Surgery is the most effective treatment for
thyroid cancer; however, in some subsets of patients, the role of
radiotherapy (RT) is important. The main indication for external-beam RT is incomplete surgery. When neoplastic tissue is left behind at operation, RT must be considered, but only if an experienced surgeon feels that everything that can be done has been done. Generally, in those patients, the neoplastic tissue involves the larynx, trachea, esophagus, blood vessels or mediastinum. Of 539 patients with differentiated
thyroid cancer treated at Villejuif, France, until 1976, 97 were treated by external
radiotherapy after an incomplete surgical excision. Fifteen years after irradiation, the survival rate is 57% and is approximately 40% at 25 years. The relapse-free survival is lower (39% at 15 years). In patients irradiated with an adequate dose (greater than or equal to 50 Gy) to residual neoplastic tissue after incomplete surgery, the incidence of local recurrence is low (actuarial probability of local recurrence 11% at 15 years versus 23% for patients treated by surgery alone, although the irradiated patients had larger and more extensive
tumors).

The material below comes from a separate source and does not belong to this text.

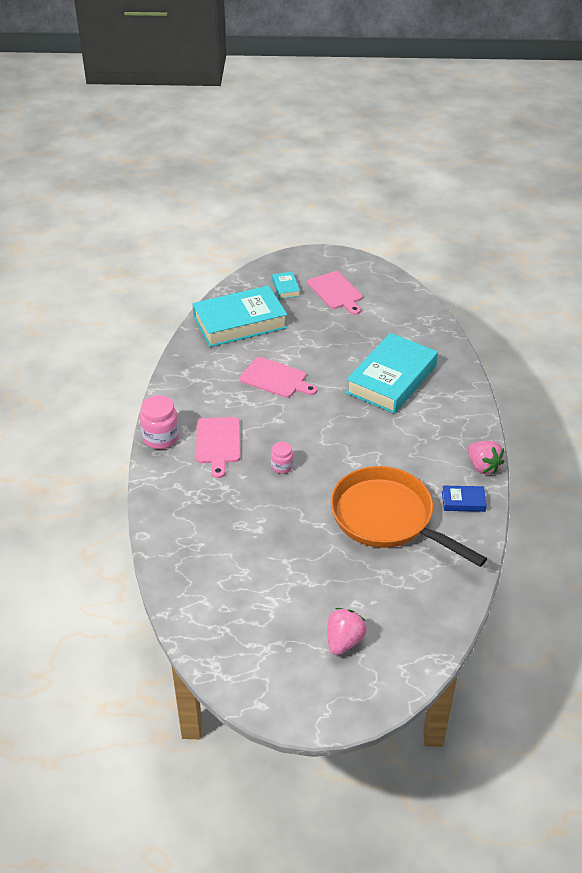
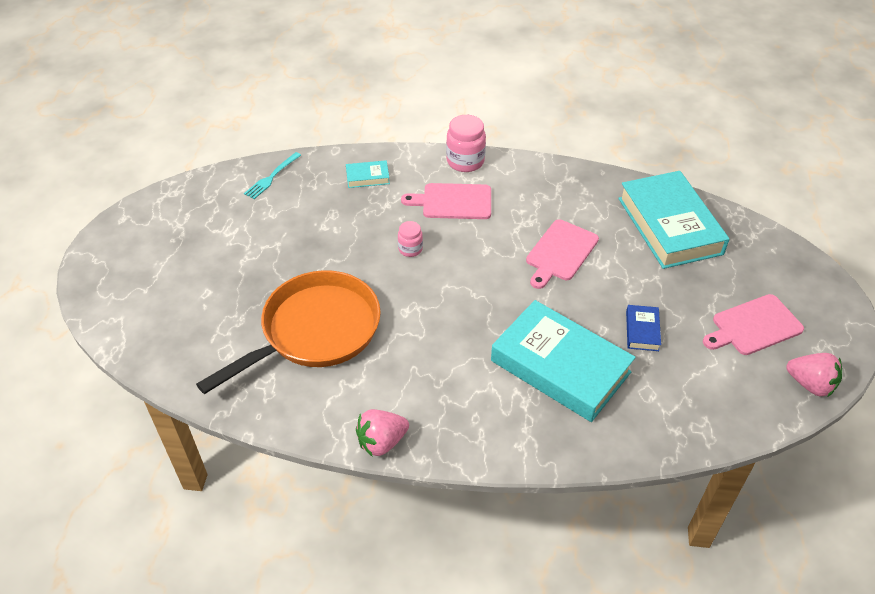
camera: 95 degrees right, 5 degrees up
(187, 582) = (271, 177): none -> turquoise fork
(286, 288) = (753, 273): turquoise book -> turquoise book (367, 177)
(344, 641) = (166, 279): pink strawberry -> pink strawberry (810, 384)
(463, 501) = (325, 409): blue book -> blue book (642, 331)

This demonstrates the efficacy of external-beam
radiotherapy. The effects of
radiotherapy on a
residual tumor can be monitored by a serum
thyroglobulin assay. With regard to local control of
tumors, the effectiveness of radioiodine administration is clearly lower. However, since radioiodine facilitates early detection of distant
metastases, a combination of external RT and radioiodine is indicated and is well-tolerated. For inoperable patients, the results of RT are limited: although complete remissions are sometimes obtained, the incidence of local recurrence is high. External RT is effective in
medullary carcinoma despite the slow shrinkage of the
tumor after irradiation. Assay of the
calcitonin level helps to monitor the effects of the treatment during follow-up and has demonstrated in some patients the efficacy of cervical RT. In undifferentiated
cancers, the results of RT are poor. Combination of RT and
chemotherapy are being explored despite the disappointing preliminary results of this combination.